Crossdressing became a Big Deal when I was in my late 40's. Up until then, it was a kinky thing (in my thinking) that none of my girlfriends had any interest in when I proposed it, and I would never, ever, have suggested that I do it in public. I was pretty much closeted even to myself, forgetting about it just like I forgot between age 24 and age 48 that I was colorblind. (I have trouble telling if bananas and peaches are ripe, and I didn't even know I was colorblind until I was 24.) But there was one time, when I was 25, that I happened to sit in a restaurant at a table next to a crossdresser (or trans-woman) and her male friend. If I could back up to that point in my life, I would, and I would have explored that, but in 1983, that wasn't acceptable to as many people as it is today. And I would definitely have brought it up early in the relationship. Besides not trapping a woman in a marriage, I would have found a woman who was more accepting.
sometimes_miss
10-11-2022, 02:38 PM
1. I didn't reveal. I hadn't crossdressed in ten years before we started dating, and figured either I outgrew it, 'beaten' the urge, or it was just a phase. In reality, my mind had just 'buried' the desire in my subconscious, and it came back with a vengeance when I was over stressed, and my mind couldn't hold back the thoughts any longer.

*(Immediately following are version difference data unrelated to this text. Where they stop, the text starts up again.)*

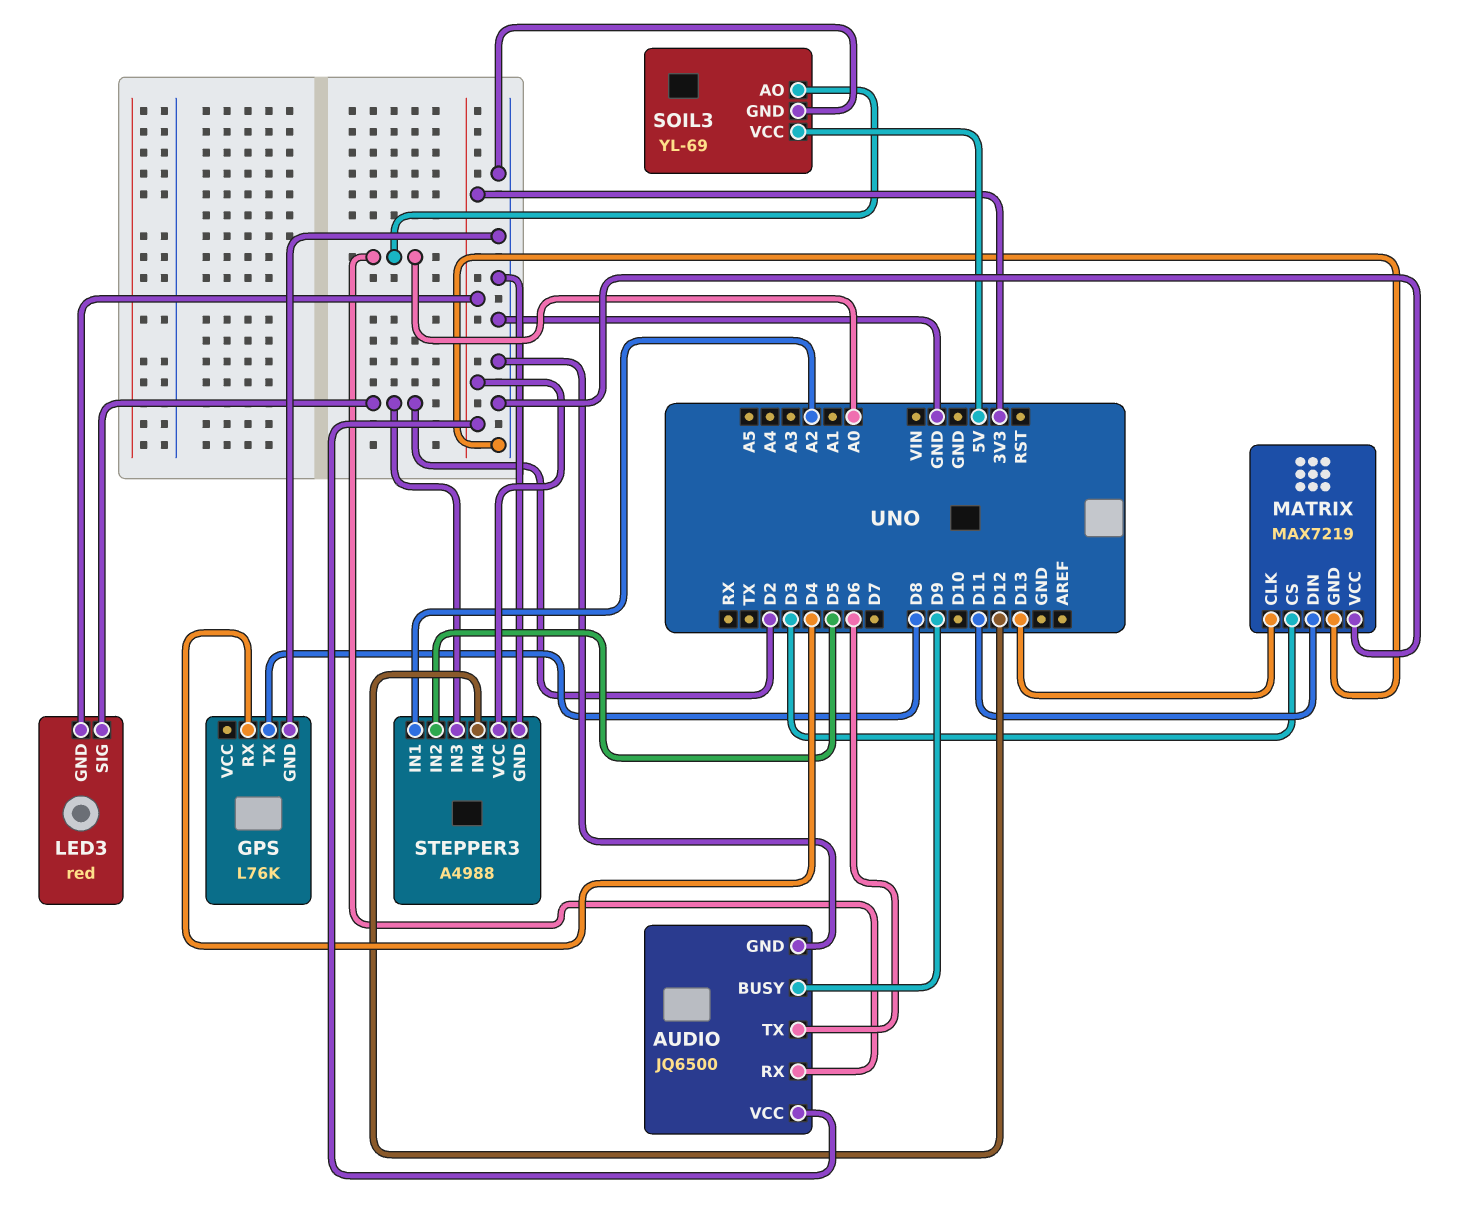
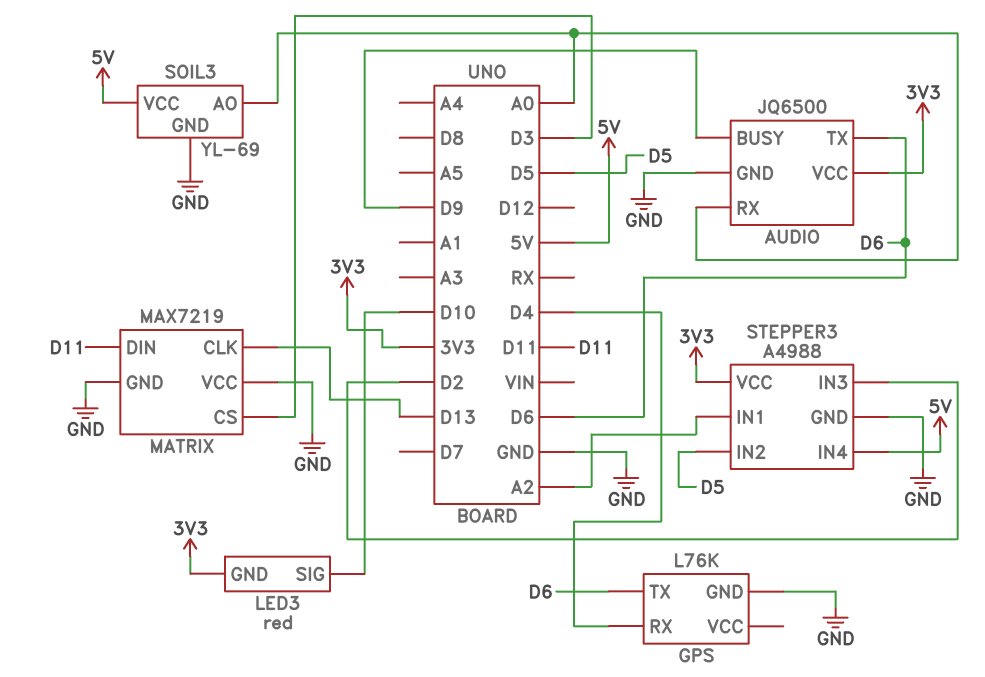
GPS pin TX: D8 -> D6
LED3 pin SIG: D2 -> D10
STEPPER3 pin IN4: D12 -> 5V

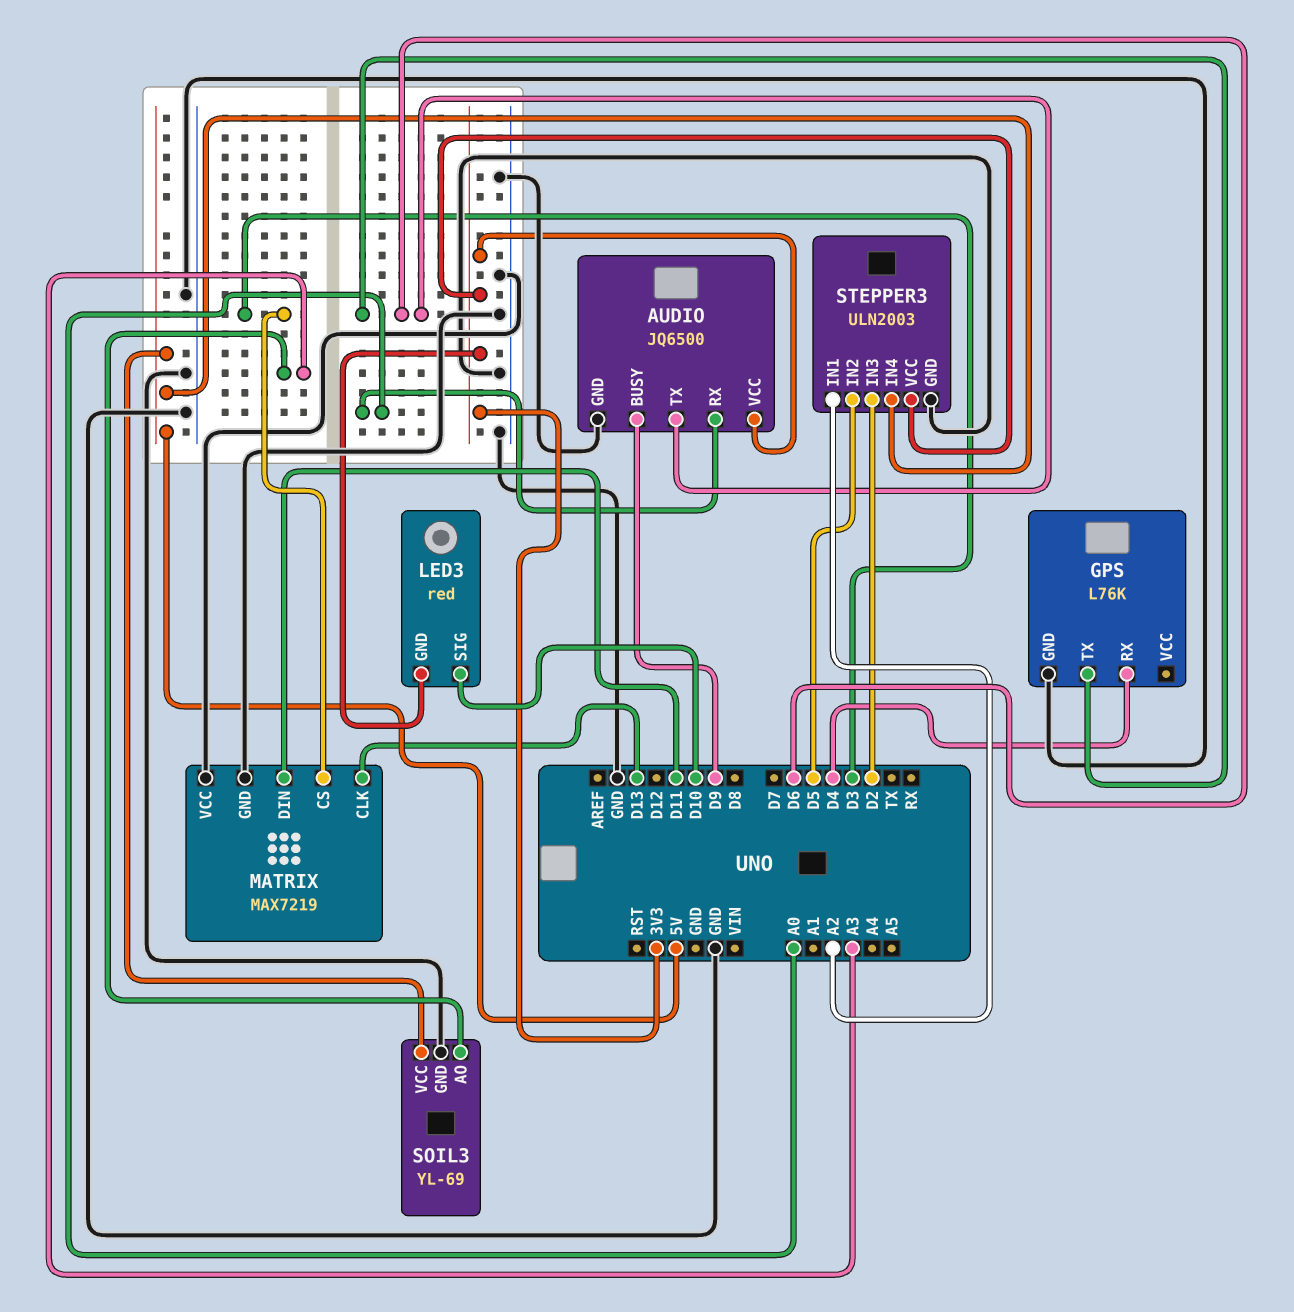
SOIL3 pin AO: A0 -> A3
STEPPER3: A4988 -> ULN2003

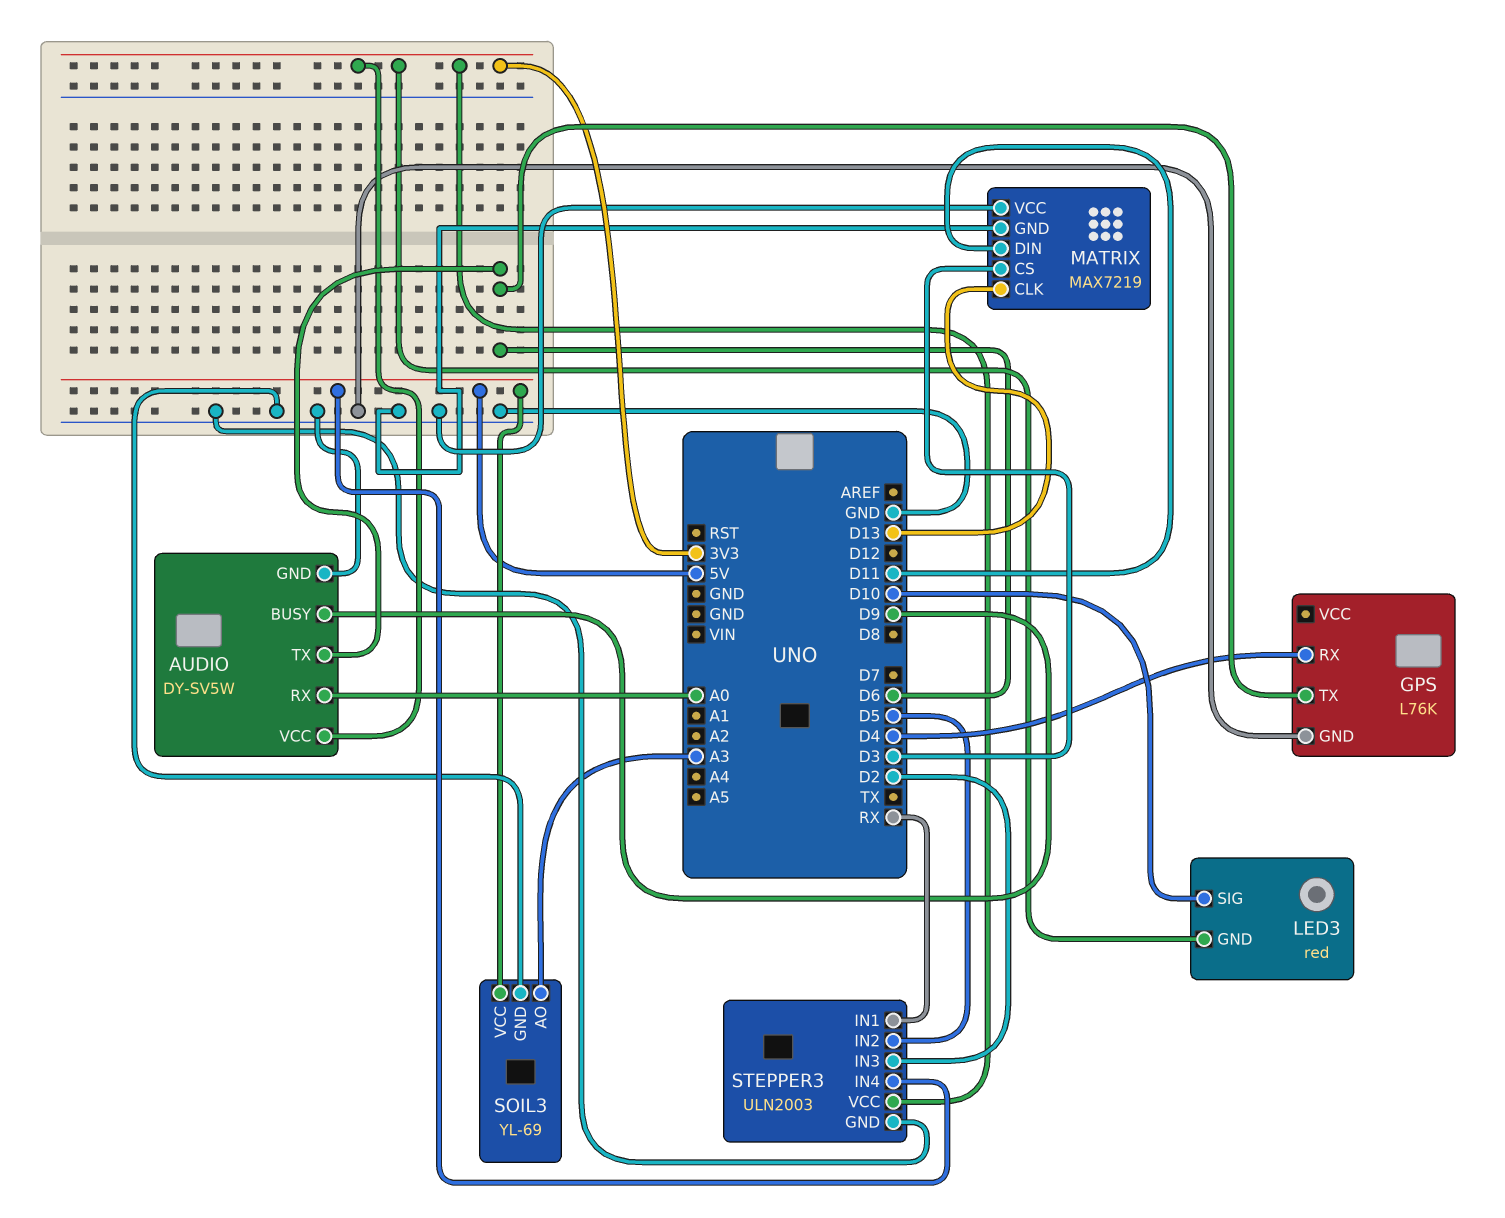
AUDIO: JQ6500 -> DY-SV5W
STEPPER3 pin IN1: A2 -> RX

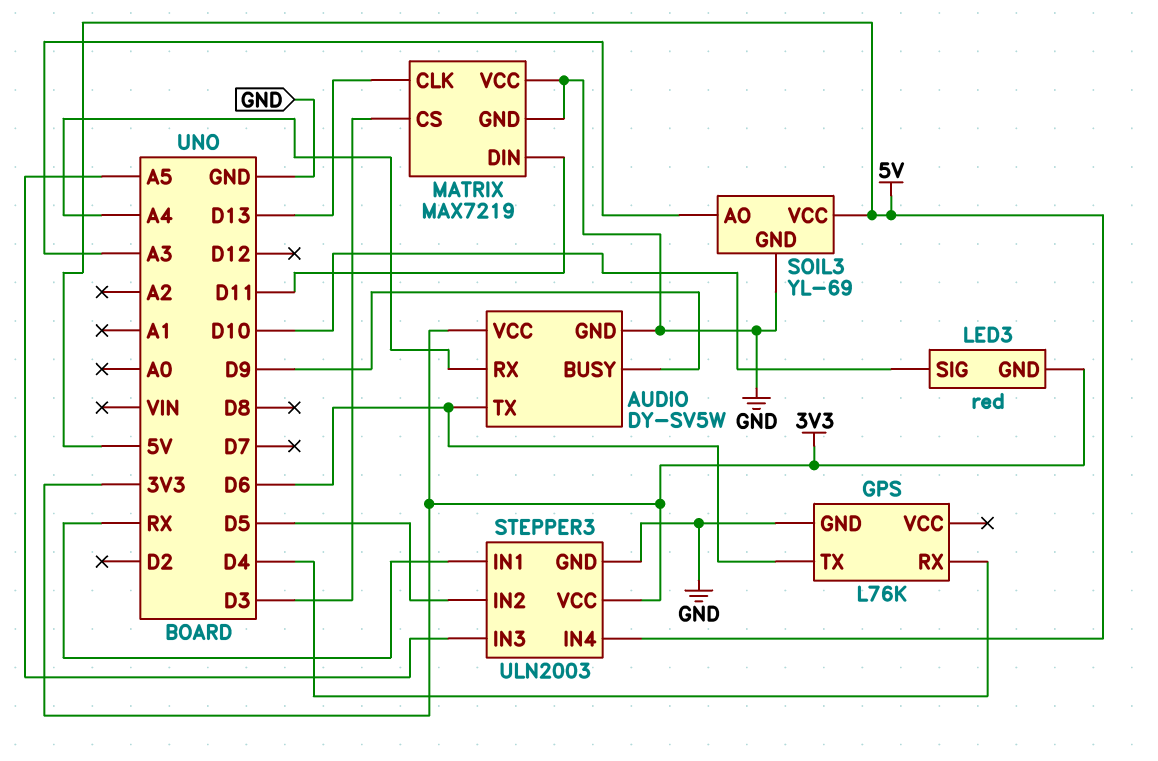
AUDIO pin RX: A0 -> A4
STEPPER3 pin IN3: D2 -> A5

2. She found out because I had left a slip out by mistake, and she thought that I was having an affair. I only had seconds to decide whether to tell her the truth, or go with the lie about being unfaithful. I went with the truth. That turned out to be a mistake. Many marriages survive one act of infidelity, but most women apparently can't deal with a man who they feel isn't 'all man'.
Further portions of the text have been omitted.